演奏する側も見る側も、あの熱気や高揚はライブでしか得られませんものね。
コールドプレイのような大きなファンベースと影響力を持つ世界的なバンドだからできること、そして、そんな彼らでもできないことを発表する意味は大きいと思います。必要な速さで変化は起こっていないかもしれません。でも、変化の過程を透明化すれば、加速度的な変化の礎になるはずです。
音楽産業の排出量削減
イギリスの音楽産業による温室効果ガス排出量は、CO2換算で年間約54万トンとされており、そのうち75%がコンサートによるものとされています。2022年の日本におけるエネルギー部門の一世帯あたりの年間排出量(電気、ガス、灯油の合計)が2.57トンなので、およそ21万世帯分。結構派手に排出していますね。
このままではいけないということで、近年は音楽産業も排出量削減に本腰を入れ始めています。Universal Music GroupやSony Music Entertainment、Warner Music Groupの大手3社に中小レーベルも参加して、2030年までに50%の排出量削減を目指すと宣言しています。

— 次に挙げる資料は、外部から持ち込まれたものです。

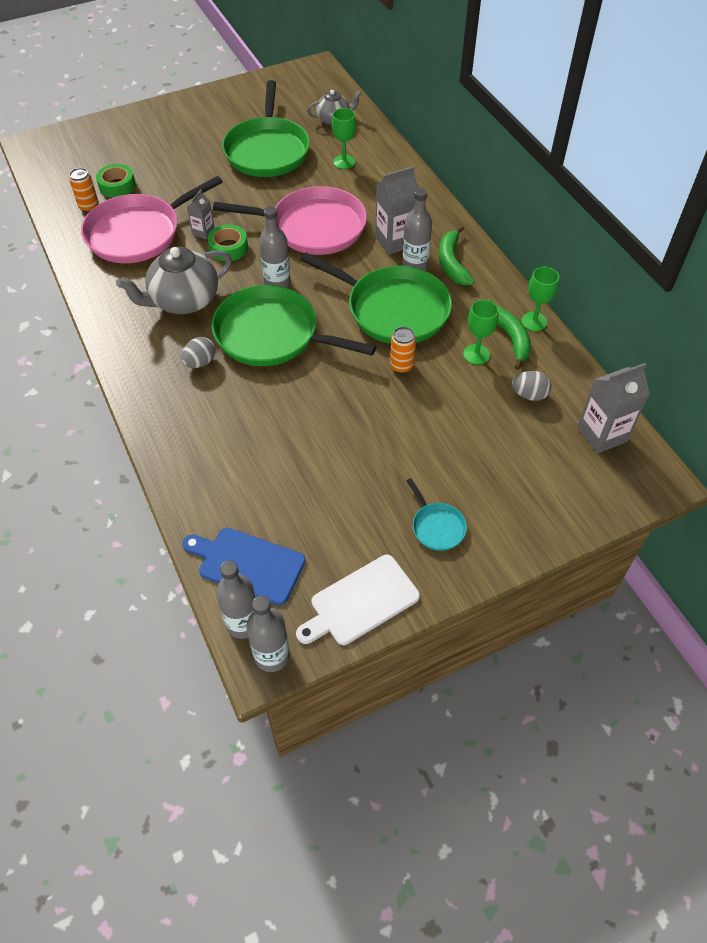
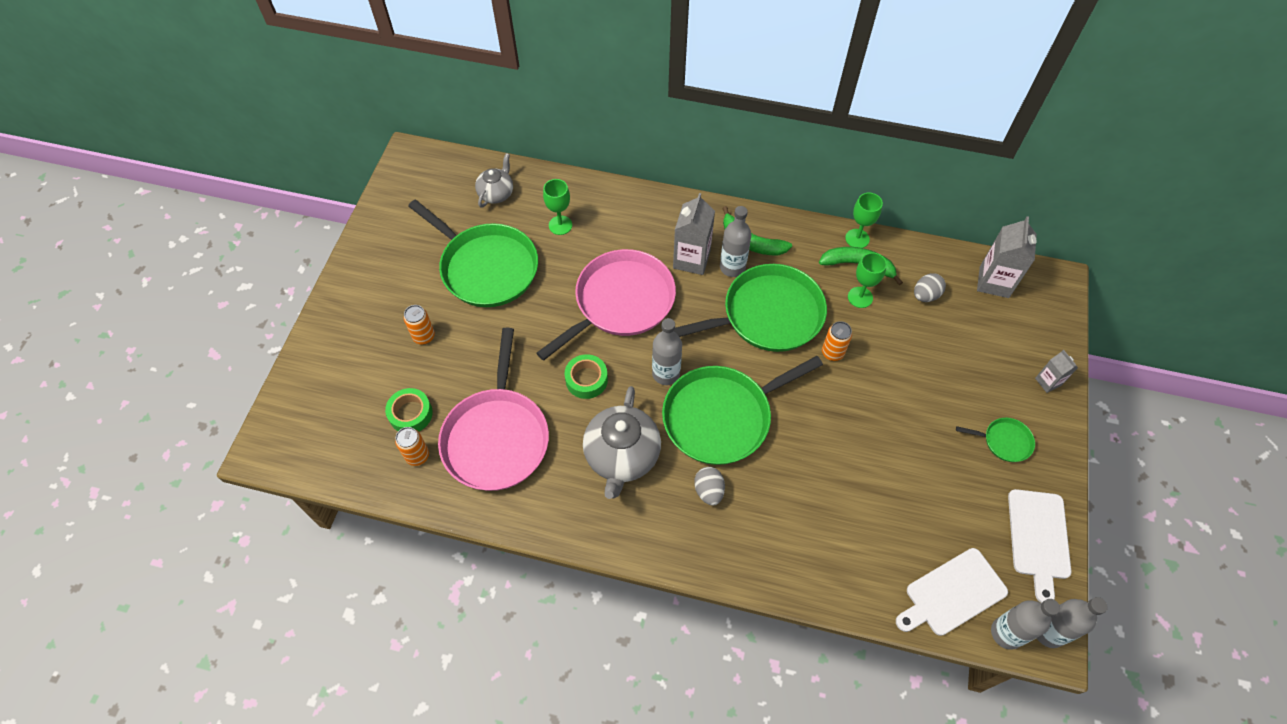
camera: 50 degrees left, 5 degrees up
(181, 157) = (424, 336): none -> orange can
(203, 232) = (546, 385): grey carton -> grey carton (1048, 382)
(247, 564) = (952, 593): blue cutting board -> white cutting board
(436, 526) = (1004, 441): turquoise pan -> green pan

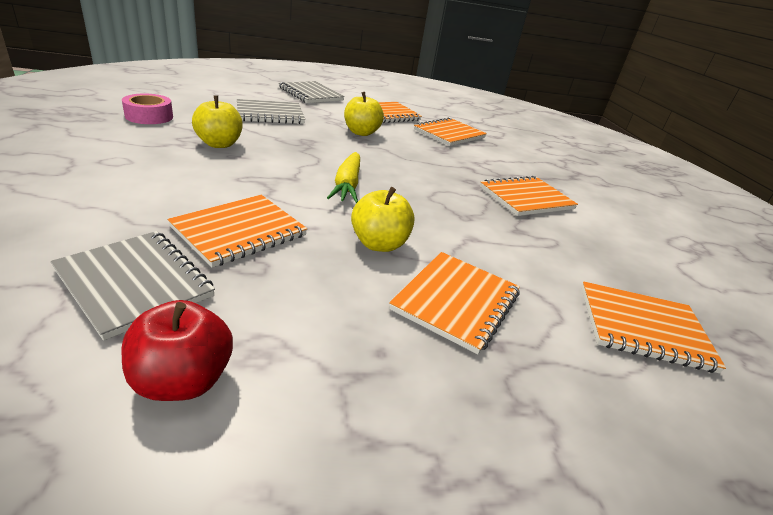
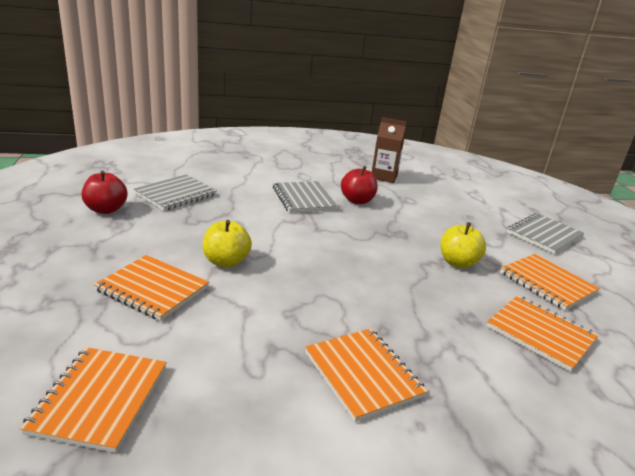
camera: 90 degrees right, 5 degrees down
(149, 116) = (384, 176): pink tape -> brown carton
(219, 144) = (357, 201): yellow apple -> red apple
(239, 231) = (230, 214): orange notebook -> none
(270, 114) = (448, 216): grey notebook -> grey notebook (303, 199)
(347, 185) = (320, 251): yellow carrot -> none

気候変動について積極的に発信しているビリー・アイリッシュも、ツアーの排出量削減や環境への影響を抑えるための努力を行なっています。他にも、The 1975、U2、P!nk、ハリー・スタイルズ、レディオヘッドなども排出量削減に取り組んでいます。
今後、コールドプレイやビリー・アイリッシュたちに続くバンドやミュージシャンも出てくるでしょう。音楽産業やショービジネス全体、他の業界にも脱炭素、低炭素化の動きが波及すれば、ファンの間でも気候変動や環境問題への意識が高まるんじゃないでしょうか。